Bu bağlamda ABD’nin sağlayacağı silahların miktar ve özelliklerini Rakka operasyonun karakter ve ölçüsü belirleyecek. Rakka ölçeğinde bir şehrin DEAŞ’ın elinden alınması ciddi riskler içerdiğinden işin şansa bırakılmaması gerekmektedir Özellikle hibrit taktiklerin kullanıldığı şehir savaşının ihtiyaç duyduğu silah, araç ve lojistikten söz ediyoruz.
Patlayıcı yüklü araçları imha etmek, tankları etkisizleştirmek, binaları havaya uçurmak ağır silahlar, toplar, tanklar ve tanksavar füzeleri gerektirir. PKK/PYD örneğinde olduğu gibi, asker sayısı sınırlı ise başarı için silah ve teknoloji üstünlüğü elzemdir.

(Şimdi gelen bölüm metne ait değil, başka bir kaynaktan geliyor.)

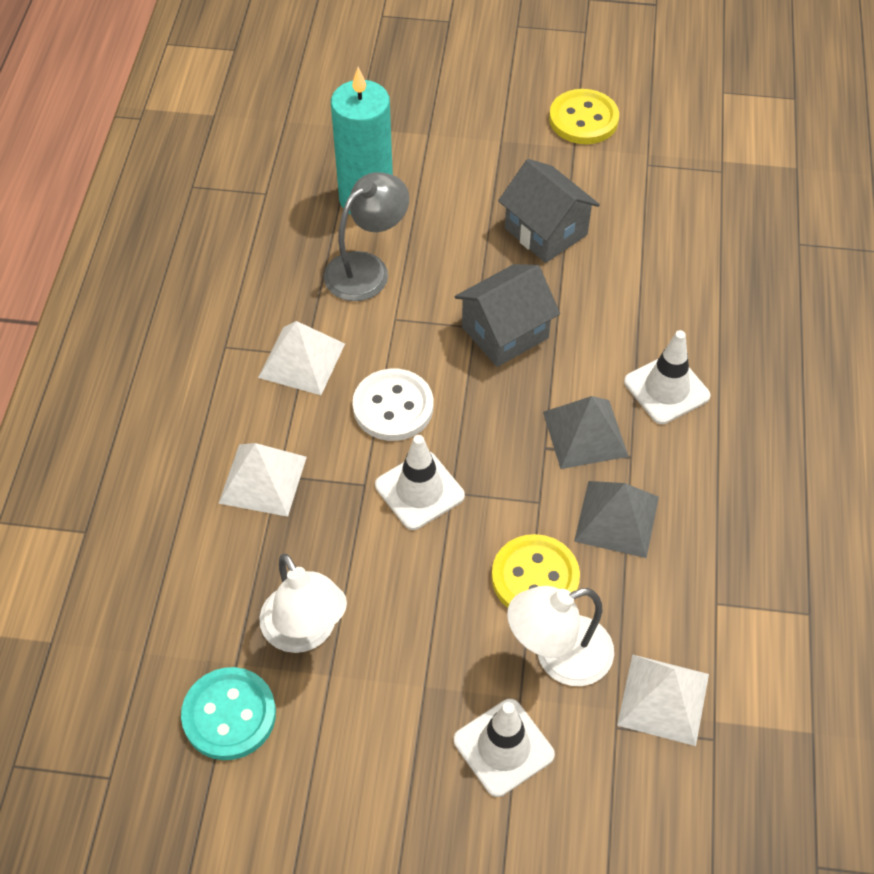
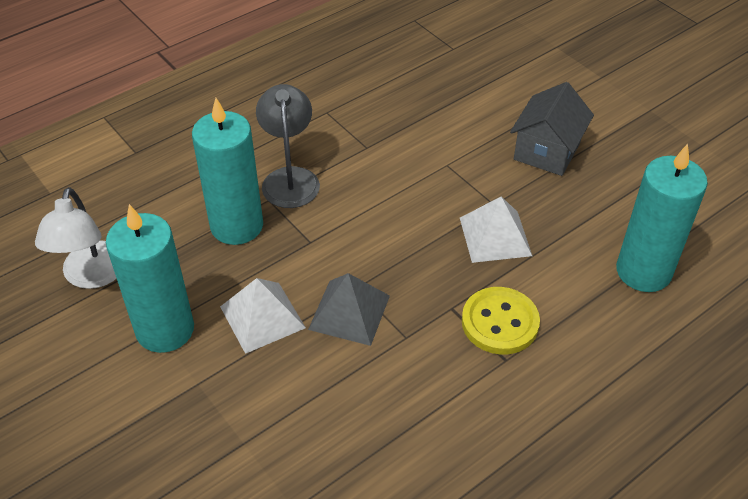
grey house: 2 -> 1
grey pyramid: 2 -> 1
turquoise button: 1 -> 0
turquoise candle: 1 -> 3
white button: 1 -> 0
white lamp: 2 -> 1
white pyramid: 3 -> 2
white traffic cone: 3 -> 0
yellow button: 2 -> 1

Tüm bu faktörler tedarikin mahiyet ve miktarını belirleyecektir.
Paramiliter güçlere silah tedariki, sadece silah sandıklarının teslim edilmesi değildir. Mürettebatla kullanılacaklar dahil, personelin eğitilmesi gerekir. Farklı silahlı unsurların eşgüdüm içinde çalışması, planlama, koordinasyon ve icra kapasitesinin inşası bunun bir parçasıdır.
ABD Genelkurmay Başkanı henüz değerlendiriyoruz dese de, PKK/PYD’nin ağır ve sofistike silahlar alacağı açık. Öte yandan, DAEŞ’ten ele geçen silahlar da PKK’nın envanterine girecektir. Bu sayede örgüt, ateş gücüne, manevra yeteneğine ve tecrübeli insan sermayesine sahip olacak, askeri ve siyasi kapasite inşa edecektir.
PKK/PYD’yi silahlandırmak, ABD’nin DAEŞ’le mücadelesinin Suriye cephesinde “taktik” bir kazanım olacaktır. Bu hamle “müttefiki” Türkiye için ise “beka” sorunudur. Çünkü “devlet kurmaya odaklı silahlı etnik hareketler” askeri kapasite elde ettikçe, bunun cazibesine kapılacak ve stratejilerini bu alana kuracaklardır.
Aynı oturumda Genelkurmay Başkanı Dunford, Rakka operasyonunun ABD için yönetilmesi zor bir tablo oluşturduğunu söyleyerek, müttefikleri Türkiye’yi “yatıştırmaya” çalıştıklarını ifade etti. Türkiye nasıl yatışır bilinmez. Ancak Türkiye’nin gelişmeler ışığında yeni bir stratejiye ihtiyacı olduğu da açık.
ABD’nin PKK/PYD’ye, Arap şehirlerine girerek yaptığı askeri fedakârlıkları karşılığında siyaseten ne vaat ettiğini bilmiyoruz. Ancak Rakka operasyonunun yerdeki postal PKK/PYD’ye de hatırı sayılır bir maliyeti olacağı açık. Bu maliyet sadece askeri olmakla kalmayacak, aynı zamanda yüzyıllık düşmanlıkları da tetikleyecek.
ABD’nin yapacağı hamleyle PKK’ya kapasite kazandırması bir süre sonra Türkiye’nin “beka sorununu” derinleştirecektir. Bu durumda Türkiye’nin zaman geçmeden kendi politik hedefini belirlemesi, stratejilerini üretmesi ve uygulamaya koyması gerekir. Rakka operasyonu hükümet için aynı zamanda bir fırsattır. Suriye’ye daha fazla güç tahsis etmeden, sınır güvenliğine odaklanmalı. En az bir yıl boyunca dikkat ve gücünü Rakka’ya teksif edecek olan PKK’nın kapasite artışını diğer alanlarda baskılamalı. Güneydoğu’da sosyal yardım ve imar çalışmaları hızlandırılmalı.